5. Government Programs
These are excellent sources of funding for startups. Entrepreneurs are required to submit a business plan to the grant committee who access its viability. Funds are released after the scrutiny and approval. Further. Governments offer substantial funding that enables the entrepreneur to use extra cash in managing the business.
6. Incubators and Accelerators
They offer programs that nurture business (incubators) and fast-track growth (accelerators). The two groups link startups with investors that can provide mentorship and other connections that can fund their business. However, the entrepreneur has to remain committed throughout the program for any laxity can contribute to business failure.
7. Bank Loans
Financial institutions can fund a solid and well-structured business plan. The proposal should articulate the profit forecast, mode of operation and projected time of maturity. The banks will provide your startup with funding and working capital loan, which can fast-track the income generation process.
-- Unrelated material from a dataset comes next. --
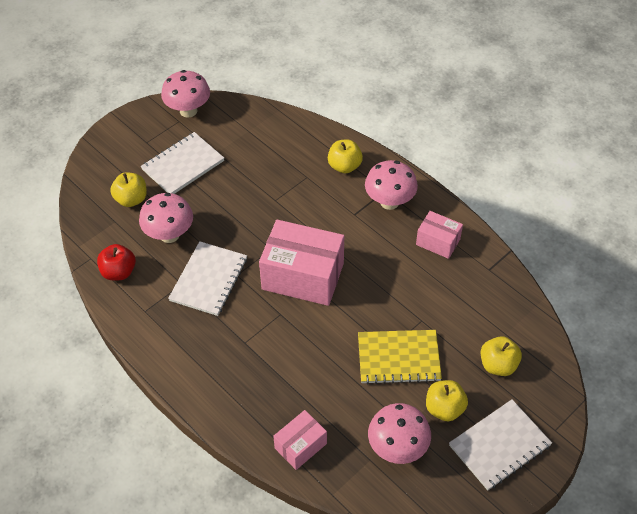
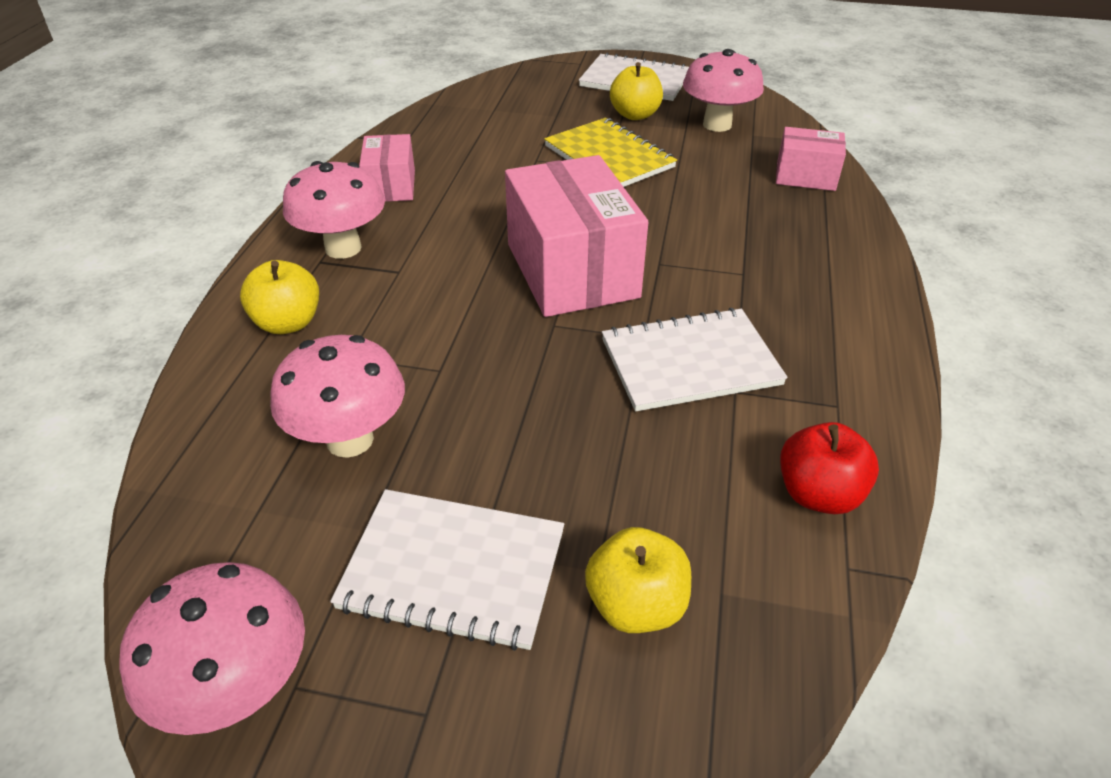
camera: 125 degrees left, 10 degrees down
(169, 235) = (658, 471): pink mushroom -> pink mushroom (350, 440)
(498, 365) = (541, 103): yellow apple -> none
On the other hand, bank loans require collateral which most startups don’t have. Further, the business will lose security the moment it’s not able to repay their debt.
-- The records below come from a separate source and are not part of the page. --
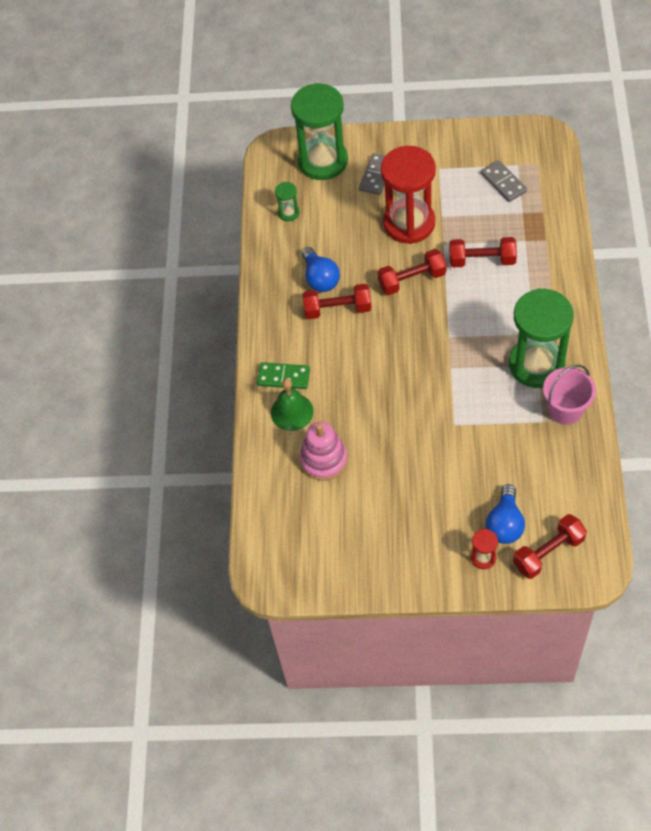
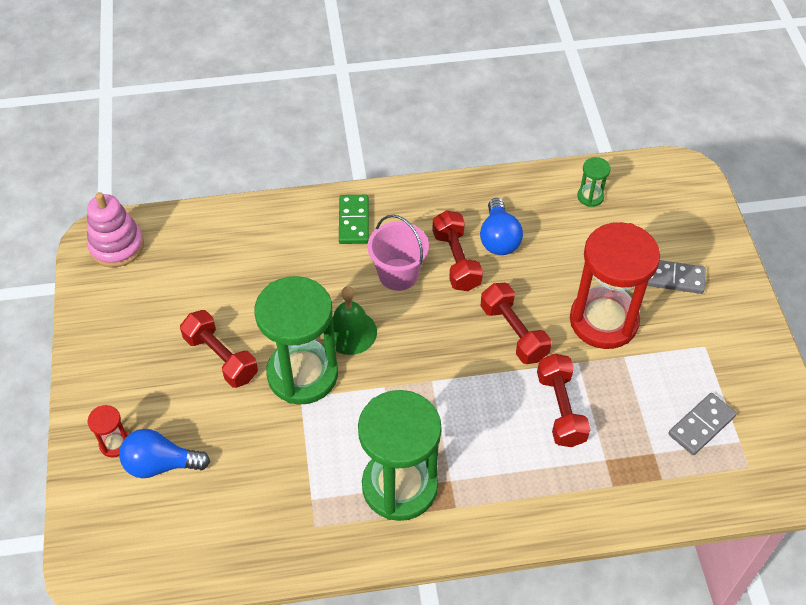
camera: 75 degrees right, 5 degrees down
(292, 412) = (308, 234): green bell -> green bell (350, 332)
(320, 278) = (498, 238): blue light bulb -> blue light bulb turned 60 degrees counterclockwise
(323, 161) = (680, 220): green hourglass -> green hourglass (302, 374)
(324, 460) = (246, 271): pink stacking toy -> pink stacking toy (117, 246)
(548, 552) = (119, 516): red dumbbell -> red dumbbell (221, 358)
(565, 410) = (331, 526): pink bucket -> pink bucket (398, 274)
8. A loan from Microfinance Institutions
These non-banking financial corporations (NBFCs) were set up to finance small-scale entrepreneurs that can’t access funding from banks. Their services are also accessible to individuals with poor credit ratings due to their flexible requirements.
9. Business Contests
An entrepreneur can get funding by engaging in entrepreneur competitions where they are required to showcase their business module against other competitors. These competitors are required to present a comprehensive business proposal to win funding from a panel of judges representing investors. One of the advantages of this source of financing is that you get media coverage which gives your business a lot of publicity
It also is known as self-funding, and it’s a process of using your savings to fund your business or borrowing money from family and friends. You can obtain funds from friends and family because they are flexible and can allow you to service the debt slowly than you can do with external sources. Further, this source of capital has little or no bureaucratic challenges as well as flexible interest rates.
11. Invoice Advances/Factoring
Factoring is a method where a service provider gives you money on invoices upfront and offers to wait for the customers to settle the bill. The method gives your business some cash flow to continue its operations. Closing the pay gap allows the startups to access new projects, thus grow their business and hire new workers.
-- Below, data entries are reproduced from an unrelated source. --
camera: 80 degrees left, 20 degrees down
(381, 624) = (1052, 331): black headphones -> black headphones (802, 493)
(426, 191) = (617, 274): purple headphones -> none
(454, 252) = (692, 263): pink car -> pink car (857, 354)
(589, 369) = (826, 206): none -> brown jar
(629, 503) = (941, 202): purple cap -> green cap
12. Peer to Peer Lending (P2P)
There are online platforms that link borrowers with lenders. Businesses in the US can access funding from Prosper and Lending Club. Thus an entrepreneur creates their account on the P2P website and waits to be connected to a lender. The financing alternative is available for small businesses and is only available in a few states and countries.
13. Merchant Cash Advances
It’s a quick way of accessing funds, but it should be the last resort due to its high interest. A financial provider lends your business a considerable sum of money in exchange of part of the debit card or credit sales. Therefore, the merchant will deduct a small cut from every sale until his debt is paid back.
14. Convertible Debt
A collective agreement is crafted between the entrepreneur and the investor where the debt is converted into equity in the future. It’s one of the best methods of financing small business and startup; however, the entrepreneur should be ready to cede some control of the company.
15. Community Development Finance Institutions (CDFIs)
There are several CDFIs offering capital to microbusiness owners or small business at reasonable terms. These are mission-oriented lenders that support small businesses struggling to access funding from financial institutions. One example of CDFIs is Coastal Enterprises Inc (CEI).
You can outside funding for your startup from any of the 15 sources. These options help your business to take advantage of market opportunities. However, you need to know how much financial assistance you need before approaching any of these sources.